Here are the descriptions for each field in the JSON data:

  • uuid: The unique identifier for the company in the database. Each uuid is a string following the standard UUID format.
  • name: The official name of the company.
  • type: This field indicates the type of the entry. For this particular entry, the type is 'organization'.
  • imageUrl: URL of the company's logo or relevant image.
  • link: The direct link to the company's profile on Crunchbase.
  • numberOfEmployees: An array indicating the range of the company's employee count.

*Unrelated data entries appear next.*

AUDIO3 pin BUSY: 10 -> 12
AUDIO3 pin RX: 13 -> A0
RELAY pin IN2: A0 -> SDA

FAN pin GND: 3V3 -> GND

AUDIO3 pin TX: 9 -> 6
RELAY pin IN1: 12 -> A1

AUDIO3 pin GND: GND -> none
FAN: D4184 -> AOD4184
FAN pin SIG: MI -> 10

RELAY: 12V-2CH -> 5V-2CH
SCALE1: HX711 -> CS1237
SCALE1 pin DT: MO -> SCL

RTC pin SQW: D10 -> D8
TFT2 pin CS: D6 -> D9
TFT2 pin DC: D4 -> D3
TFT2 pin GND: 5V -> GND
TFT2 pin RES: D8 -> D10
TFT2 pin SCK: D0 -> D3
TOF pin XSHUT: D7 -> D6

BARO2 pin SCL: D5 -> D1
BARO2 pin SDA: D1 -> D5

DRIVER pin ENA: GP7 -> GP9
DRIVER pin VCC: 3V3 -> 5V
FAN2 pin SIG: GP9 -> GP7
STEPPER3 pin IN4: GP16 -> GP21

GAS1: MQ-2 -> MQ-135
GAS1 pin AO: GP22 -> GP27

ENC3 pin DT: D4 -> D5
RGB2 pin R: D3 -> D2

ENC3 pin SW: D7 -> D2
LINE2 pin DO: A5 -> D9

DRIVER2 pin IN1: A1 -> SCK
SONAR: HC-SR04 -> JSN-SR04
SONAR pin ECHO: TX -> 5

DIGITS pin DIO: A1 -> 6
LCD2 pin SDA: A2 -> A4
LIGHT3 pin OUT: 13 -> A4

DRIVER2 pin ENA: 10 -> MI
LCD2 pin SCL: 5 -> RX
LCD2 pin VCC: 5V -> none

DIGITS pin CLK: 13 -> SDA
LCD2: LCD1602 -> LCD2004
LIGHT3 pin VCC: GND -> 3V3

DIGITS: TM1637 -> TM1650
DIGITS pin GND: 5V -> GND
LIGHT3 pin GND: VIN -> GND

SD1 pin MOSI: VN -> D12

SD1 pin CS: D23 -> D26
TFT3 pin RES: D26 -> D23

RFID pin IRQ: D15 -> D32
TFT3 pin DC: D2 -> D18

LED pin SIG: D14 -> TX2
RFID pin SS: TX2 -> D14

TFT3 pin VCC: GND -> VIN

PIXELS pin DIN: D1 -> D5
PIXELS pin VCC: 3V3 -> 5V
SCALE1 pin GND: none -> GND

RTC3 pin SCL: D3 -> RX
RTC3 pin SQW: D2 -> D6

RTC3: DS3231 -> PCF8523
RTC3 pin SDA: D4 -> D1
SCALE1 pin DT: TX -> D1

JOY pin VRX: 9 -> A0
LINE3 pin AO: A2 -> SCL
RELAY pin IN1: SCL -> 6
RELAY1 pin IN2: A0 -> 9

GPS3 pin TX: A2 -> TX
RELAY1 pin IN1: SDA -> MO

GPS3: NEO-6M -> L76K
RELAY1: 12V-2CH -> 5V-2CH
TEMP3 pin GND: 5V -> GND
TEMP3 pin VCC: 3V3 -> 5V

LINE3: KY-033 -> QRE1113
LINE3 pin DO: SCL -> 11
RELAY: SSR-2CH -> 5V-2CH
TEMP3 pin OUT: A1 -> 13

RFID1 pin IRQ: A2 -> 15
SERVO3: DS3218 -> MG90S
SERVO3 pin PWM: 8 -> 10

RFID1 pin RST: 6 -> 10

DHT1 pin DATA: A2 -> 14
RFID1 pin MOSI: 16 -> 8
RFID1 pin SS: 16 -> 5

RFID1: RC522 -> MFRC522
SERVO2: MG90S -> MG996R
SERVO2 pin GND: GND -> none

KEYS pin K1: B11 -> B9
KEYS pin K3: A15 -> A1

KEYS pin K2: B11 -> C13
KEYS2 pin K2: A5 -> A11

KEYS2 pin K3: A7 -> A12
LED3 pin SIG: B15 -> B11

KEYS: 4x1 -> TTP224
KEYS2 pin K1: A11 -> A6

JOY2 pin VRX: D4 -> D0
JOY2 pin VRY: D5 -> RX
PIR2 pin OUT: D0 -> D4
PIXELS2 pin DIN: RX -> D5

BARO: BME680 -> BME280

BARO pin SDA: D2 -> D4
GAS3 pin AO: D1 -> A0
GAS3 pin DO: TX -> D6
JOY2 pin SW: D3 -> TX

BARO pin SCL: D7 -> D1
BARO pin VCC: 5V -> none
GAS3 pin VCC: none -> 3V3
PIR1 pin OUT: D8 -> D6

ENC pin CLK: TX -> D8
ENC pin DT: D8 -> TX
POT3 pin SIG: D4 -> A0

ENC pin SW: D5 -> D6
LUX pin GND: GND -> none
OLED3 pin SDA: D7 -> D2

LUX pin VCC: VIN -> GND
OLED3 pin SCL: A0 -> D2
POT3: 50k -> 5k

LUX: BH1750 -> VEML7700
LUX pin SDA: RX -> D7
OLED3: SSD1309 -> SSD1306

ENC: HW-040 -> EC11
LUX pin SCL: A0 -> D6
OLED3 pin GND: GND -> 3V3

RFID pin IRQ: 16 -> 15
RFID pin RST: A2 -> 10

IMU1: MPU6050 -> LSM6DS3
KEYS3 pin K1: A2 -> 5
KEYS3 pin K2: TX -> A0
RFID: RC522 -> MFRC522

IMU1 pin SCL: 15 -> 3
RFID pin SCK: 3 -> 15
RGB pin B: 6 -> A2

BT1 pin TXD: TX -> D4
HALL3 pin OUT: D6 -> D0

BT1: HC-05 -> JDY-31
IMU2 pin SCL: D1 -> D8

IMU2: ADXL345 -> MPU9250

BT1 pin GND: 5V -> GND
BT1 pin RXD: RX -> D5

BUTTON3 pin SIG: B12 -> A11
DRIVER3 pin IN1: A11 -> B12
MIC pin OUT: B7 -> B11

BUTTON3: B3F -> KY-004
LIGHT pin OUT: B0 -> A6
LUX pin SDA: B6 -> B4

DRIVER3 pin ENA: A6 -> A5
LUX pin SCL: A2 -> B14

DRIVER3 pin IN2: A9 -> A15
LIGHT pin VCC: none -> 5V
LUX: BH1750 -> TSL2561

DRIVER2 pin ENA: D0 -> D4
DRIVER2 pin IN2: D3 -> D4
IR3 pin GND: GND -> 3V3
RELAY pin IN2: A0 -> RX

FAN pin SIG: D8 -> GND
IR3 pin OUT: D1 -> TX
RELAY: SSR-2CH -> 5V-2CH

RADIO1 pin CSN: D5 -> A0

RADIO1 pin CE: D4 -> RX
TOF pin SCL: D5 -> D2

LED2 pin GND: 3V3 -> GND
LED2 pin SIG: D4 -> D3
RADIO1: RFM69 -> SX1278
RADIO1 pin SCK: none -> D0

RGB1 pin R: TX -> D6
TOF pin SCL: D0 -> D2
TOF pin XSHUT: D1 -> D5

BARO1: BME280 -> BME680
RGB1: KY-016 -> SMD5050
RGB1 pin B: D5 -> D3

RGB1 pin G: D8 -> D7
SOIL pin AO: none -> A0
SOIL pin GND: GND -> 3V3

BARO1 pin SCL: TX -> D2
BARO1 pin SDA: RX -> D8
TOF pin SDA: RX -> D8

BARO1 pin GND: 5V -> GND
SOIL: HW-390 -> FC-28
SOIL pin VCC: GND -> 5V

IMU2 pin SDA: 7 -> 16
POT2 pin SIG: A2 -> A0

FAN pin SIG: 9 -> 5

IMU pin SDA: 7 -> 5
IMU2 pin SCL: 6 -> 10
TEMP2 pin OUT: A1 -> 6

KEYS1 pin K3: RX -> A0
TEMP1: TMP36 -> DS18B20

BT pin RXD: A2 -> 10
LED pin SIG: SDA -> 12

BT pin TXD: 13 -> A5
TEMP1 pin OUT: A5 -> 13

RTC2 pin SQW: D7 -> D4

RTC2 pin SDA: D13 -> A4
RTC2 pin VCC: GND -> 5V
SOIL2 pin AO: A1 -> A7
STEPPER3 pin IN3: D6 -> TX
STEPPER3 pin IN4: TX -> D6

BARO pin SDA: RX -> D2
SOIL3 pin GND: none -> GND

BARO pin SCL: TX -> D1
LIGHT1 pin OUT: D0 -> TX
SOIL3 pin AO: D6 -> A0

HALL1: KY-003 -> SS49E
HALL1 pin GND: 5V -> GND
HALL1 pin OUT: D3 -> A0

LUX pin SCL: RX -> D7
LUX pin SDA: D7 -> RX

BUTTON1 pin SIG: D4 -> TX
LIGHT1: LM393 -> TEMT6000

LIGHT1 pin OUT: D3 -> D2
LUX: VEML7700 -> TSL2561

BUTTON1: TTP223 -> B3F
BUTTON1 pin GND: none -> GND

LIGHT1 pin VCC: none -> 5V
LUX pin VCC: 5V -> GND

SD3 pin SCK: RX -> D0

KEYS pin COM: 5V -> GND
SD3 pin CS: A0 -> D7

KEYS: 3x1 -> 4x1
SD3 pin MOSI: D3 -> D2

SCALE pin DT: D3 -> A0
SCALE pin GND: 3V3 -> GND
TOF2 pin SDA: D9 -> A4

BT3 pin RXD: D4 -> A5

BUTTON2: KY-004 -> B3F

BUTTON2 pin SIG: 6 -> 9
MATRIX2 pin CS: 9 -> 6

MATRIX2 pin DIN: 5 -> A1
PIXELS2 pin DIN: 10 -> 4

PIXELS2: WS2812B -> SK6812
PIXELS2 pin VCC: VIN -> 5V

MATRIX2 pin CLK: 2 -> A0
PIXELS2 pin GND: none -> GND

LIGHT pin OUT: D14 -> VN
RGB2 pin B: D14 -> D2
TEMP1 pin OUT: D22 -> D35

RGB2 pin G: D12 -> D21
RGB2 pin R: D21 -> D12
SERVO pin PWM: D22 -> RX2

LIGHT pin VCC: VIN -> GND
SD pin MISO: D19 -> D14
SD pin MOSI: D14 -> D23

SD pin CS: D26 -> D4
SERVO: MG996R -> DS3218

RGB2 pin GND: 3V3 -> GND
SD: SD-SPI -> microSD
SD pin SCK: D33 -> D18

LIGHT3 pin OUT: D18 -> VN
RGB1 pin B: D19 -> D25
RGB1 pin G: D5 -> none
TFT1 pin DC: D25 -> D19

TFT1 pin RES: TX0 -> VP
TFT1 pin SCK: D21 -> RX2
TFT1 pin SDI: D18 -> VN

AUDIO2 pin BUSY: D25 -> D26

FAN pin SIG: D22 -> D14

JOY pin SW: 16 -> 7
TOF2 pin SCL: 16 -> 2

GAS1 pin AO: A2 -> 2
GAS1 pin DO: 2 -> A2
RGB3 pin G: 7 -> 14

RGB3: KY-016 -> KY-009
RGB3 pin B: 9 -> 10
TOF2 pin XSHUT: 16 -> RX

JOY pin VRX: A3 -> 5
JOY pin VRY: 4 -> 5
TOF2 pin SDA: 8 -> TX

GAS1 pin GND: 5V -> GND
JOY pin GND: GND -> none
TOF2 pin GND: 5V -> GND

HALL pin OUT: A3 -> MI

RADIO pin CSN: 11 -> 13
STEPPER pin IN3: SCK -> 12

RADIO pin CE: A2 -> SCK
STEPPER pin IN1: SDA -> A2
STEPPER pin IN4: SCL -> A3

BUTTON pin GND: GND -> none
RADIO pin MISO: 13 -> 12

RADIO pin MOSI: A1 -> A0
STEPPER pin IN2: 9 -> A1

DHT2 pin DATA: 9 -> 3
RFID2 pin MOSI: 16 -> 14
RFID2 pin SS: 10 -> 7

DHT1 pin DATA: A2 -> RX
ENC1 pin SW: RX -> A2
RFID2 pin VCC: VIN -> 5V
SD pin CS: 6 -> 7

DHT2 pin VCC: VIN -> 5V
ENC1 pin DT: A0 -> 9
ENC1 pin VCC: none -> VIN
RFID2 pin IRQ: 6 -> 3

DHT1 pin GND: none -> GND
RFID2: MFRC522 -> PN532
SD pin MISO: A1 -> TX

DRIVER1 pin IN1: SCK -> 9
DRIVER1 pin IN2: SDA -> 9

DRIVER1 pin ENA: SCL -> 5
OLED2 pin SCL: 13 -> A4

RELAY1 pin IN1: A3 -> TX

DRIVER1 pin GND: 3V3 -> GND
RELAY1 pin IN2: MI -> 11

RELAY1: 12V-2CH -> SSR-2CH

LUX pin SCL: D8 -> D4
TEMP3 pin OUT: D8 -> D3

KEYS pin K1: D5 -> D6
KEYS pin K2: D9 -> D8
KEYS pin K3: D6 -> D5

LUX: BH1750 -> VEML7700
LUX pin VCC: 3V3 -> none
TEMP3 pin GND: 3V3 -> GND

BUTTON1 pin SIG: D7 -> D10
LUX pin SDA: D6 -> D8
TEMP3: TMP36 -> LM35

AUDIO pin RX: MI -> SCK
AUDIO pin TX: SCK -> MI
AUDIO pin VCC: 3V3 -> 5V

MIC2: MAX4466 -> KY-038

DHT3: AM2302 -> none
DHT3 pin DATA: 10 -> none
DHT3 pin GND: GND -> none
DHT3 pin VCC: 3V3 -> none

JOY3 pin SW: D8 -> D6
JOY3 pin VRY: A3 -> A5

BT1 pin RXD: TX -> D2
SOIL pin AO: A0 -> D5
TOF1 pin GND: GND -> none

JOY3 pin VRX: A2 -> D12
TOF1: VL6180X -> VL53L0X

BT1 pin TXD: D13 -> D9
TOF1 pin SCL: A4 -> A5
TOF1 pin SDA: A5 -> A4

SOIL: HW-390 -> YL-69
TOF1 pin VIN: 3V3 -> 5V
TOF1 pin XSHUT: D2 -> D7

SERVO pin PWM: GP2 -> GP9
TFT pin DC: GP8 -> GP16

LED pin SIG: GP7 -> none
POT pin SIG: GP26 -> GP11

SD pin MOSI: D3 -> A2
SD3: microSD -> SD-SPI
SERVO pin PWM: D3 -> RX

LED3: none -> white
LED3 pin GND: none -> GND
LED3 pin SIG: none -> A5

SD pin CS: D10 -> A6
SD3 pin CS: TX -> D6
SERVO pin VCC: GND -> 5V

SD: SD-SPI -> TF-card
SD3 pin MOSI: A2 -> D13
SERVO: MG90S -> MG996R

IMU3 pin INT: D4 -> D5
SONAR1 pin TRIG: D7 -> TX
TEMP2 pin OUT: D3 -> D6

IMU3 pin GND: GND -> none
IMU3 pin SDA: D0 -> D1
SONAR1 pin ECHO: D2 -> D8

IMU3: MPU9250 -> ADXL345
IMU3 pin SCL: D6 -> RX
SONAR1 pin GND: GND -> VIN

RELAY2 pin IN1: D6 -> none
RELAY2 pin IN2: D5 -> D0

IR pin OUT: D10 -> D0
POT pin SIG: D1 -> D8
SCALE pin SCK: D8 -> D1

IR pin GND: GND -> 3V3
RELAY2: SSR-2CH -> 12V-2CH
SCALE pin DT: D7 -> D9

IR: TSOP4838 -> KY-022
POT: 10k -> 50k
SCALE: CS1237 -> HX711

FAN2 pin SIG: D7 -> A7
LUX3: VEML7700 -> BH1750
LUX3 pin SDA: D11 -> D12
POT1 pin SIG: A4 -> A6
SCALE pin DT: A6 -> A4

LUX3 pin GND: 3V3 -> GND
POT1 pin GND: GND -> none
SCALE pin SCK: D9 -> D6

  • website: An object that contains the value field which provides the company's official website URL.
  • linkedin: An object that contains the value field which provides the LinkedIn profile URL of the company.
  • short_description: A brief description of the company and its primary functions or industry.
  • categories: An array of category objects that the company falls under. Each object in the array has the following fields:
    • entity_def_id: The identifier of the category entity.
    • permalink: A URL-friendly version of the category name.
    • uuid: The unique identifier for the category.
    • value: The actual name of the category.
  • location_identifiers: An array of location objects that correspond to the company's location. Each object in the array has the following fields:
    • permalink: A URL-friendly version of the location name.
    • uuid: The unique identifier for the location.
    • location_type: The type of the location. It could be 'city', 'region', 'country', or 'continent'.
    • entity_def_id: The identifier of the location entity.
    • value: The actual name of the location.
  • twitter: An object that contains the value field which provides the Twitter profile URL of the company.
  • contact_email: The contact email address for the company.
  • rank_org_company: The company's rank among other companies in the Crunchbase database.

The structure of this JSON data makes it easy to parse and use in various applications, such as website scrapers, data analysis tools, and so on. Remember, however, to respect the data usage terms and conditions of Crunchbase when using their data.